What are the skills that chief marketing officers need to master in order to succeed in their organizations and the marketplace? Particularly in today’s volatile businesses climate, CMOs are being tasked with far more than they were previously—from data and analytics to research to marketing technology to driving innovation. We asked three CMOs, from Mastercard, Ally Financial and NerdWallet, to articulate the key skills every chief marketer should strive to master.
Andrea Brimmer, CMO of Ally Financial:
With the pace of change right now, you need to stay on top of what’s happening not only in your industry, but in the world. I have a robust learning agenda and I encourage my team to do the same. I try to spend a third of my time seeking out new viewpoints, learning about new technologies and reading the latest consumer research to keep up not only with what’s happening today, but with what’s next.
I spend time with the companies I admire and the people that I admire. Not just CMOs but CEOs, CFOs, technologists, so I can learn from them. I think the mindset of constant innovation, learning and disruption will never be replaced by an algorithm. It helps you develop a golden gut and deploy it to help move your business forward. A golden gut, well informed by an active learning agenda, makes you indispensable within any organization.
Kelly Gillease, CMO of NerdWallet:
The role of the CMO has really expanded. The responsibilities can vary a lot by company and can include things like research, marketing technology, design, UX, all sorts of things. CMOs are expected to be proficient in a lot of skills, whereas previously they were traditionally good at brand marketing and building brands. There’s a whole host of things now that CMOs can be responsible for, and interestingly, it’s become more common for CMOs to play a big role in conversations around diversity and inclusion.
You’re considered a brand ambassador a lot of the time. What are our brand values? How do we want to talk about that or have that come to life within the company? Who do we cast in our TV ads, and how does that reflect our brand values and what we look like? What channels did these ads appear on? What kind of messages are we sending? All these questions become very important.

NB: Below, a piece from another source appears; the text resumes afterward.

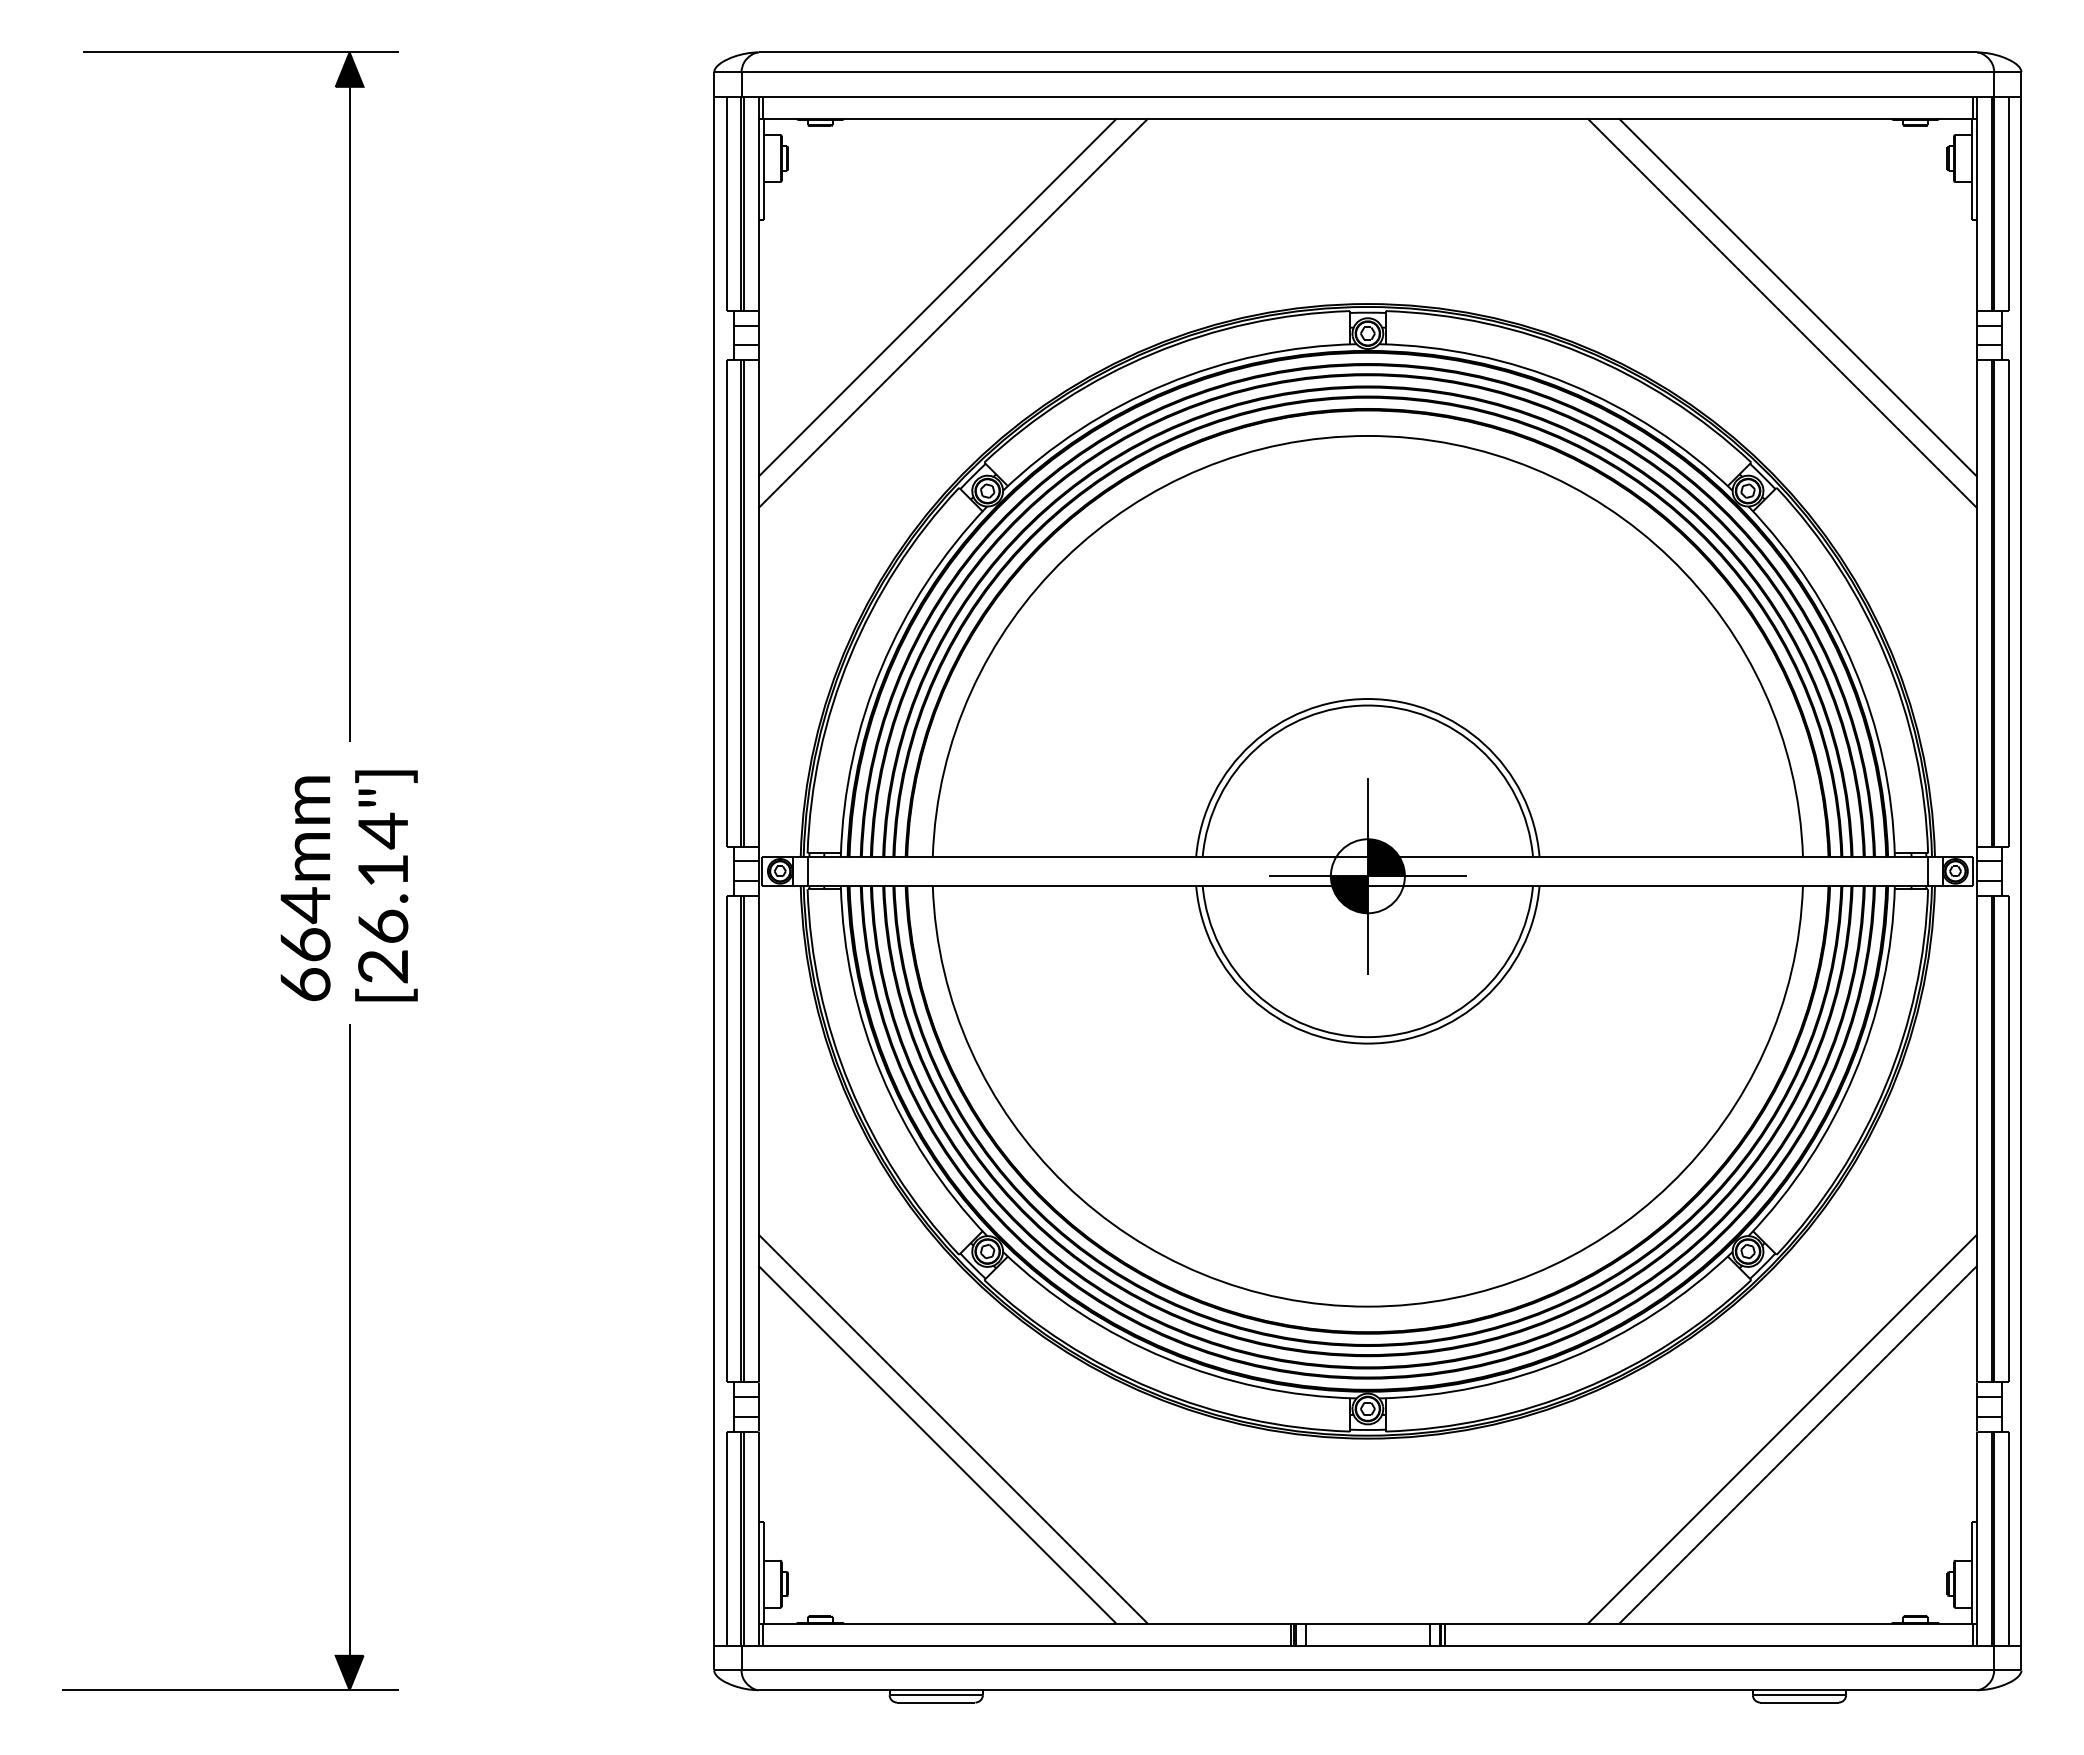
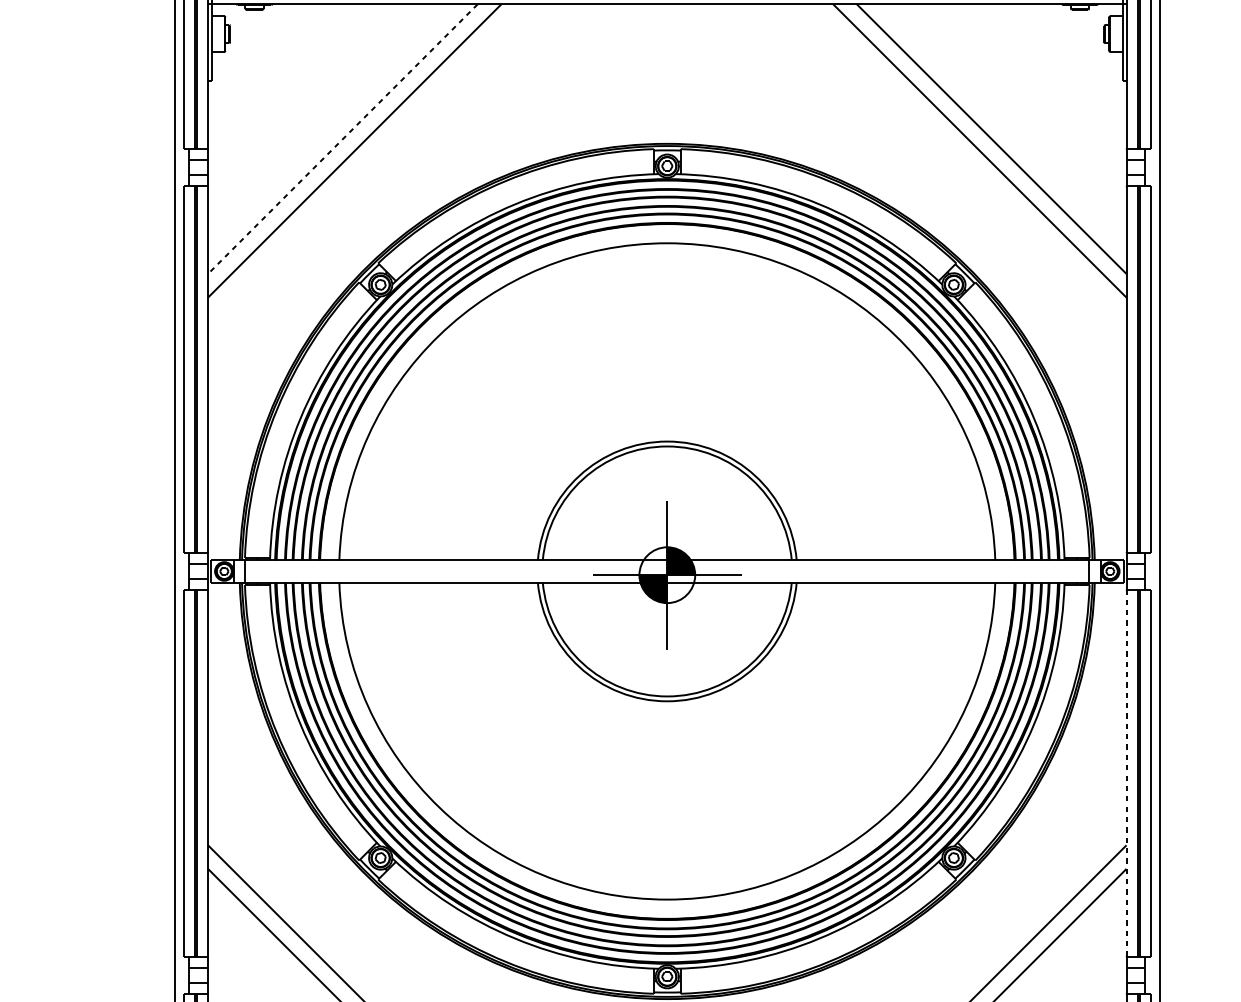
line: (937, 297) -> (342, 138), solid -> dashed
line: (1977, 1138) -> (1126, 772), solid -> dashed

Also, CMOs have employee stakeholders. As we think about the nerds at NerdWallet, our marketing decisions at the company that we reflect out to the world also get reflected to our employees. And there’s a certain amount of folks who are internally happy with that and feeling like that’s going in the right direction. I’m not sure that was as prominent before, for CMOs to think about employees as a stakeholder group.
Raja Rajamannar, Global CMO of Mastercard:
The CMO has talk the language of the CEO and the CFO. If the CEO asks you what your campaigns have done for driving up margins or driving up retention for renewal, or how it impacted the margin, have definitive, clear answers. Don’t waffle along the lines of, “my brand has gone up so much, customer sentiment has improved.” CMOs and marketing people care deeply about marketing KPIs, but the CEO and the CFO, are looking more at the true business impact. If you don’t connect the dots within your marketing actions and the financial or business reserves of the company, you will become obsolete and irrelevant.
Number two, many CMOs have come from the creative side of the house. They are probably not very data-savvy or finance-savvy, so there has to be a clear connection established. Say, with this campaign, this is what it has done for the business. Also, you have to [present] your digital investment models in a way that is very credible. For example, at Mastercard some years back I appointed a CFO in marketing. She made sure that everyone has bought into the methodology and then started actually showing those results with regular frequency, which boosted the level of transparency and trust.
Third, the time for marketers to behave as functional specialists is gone. Today’s marketing is not just about a functional aspect of managing marketing. It is a true general management job. They need to understand technology. They need to understand numbers. They need to understand data. They need to understand PR and communication—a very critical area. If you look at all this, the CMO is a general manager who has a deep functional expertise in marketing but is not a marketing specialist. He or she has a broad understanding of all the other areas as well. My advice, particularly for people who want to be CMOs in the future, is to make sure that they have experience in areas outside of marketing so that they come back into it as a well-rounded professional. You need to enlist yourself to learn, to update your knowledge. Gain experience that’s across multiple functions and truly build a general manager profile for yourself.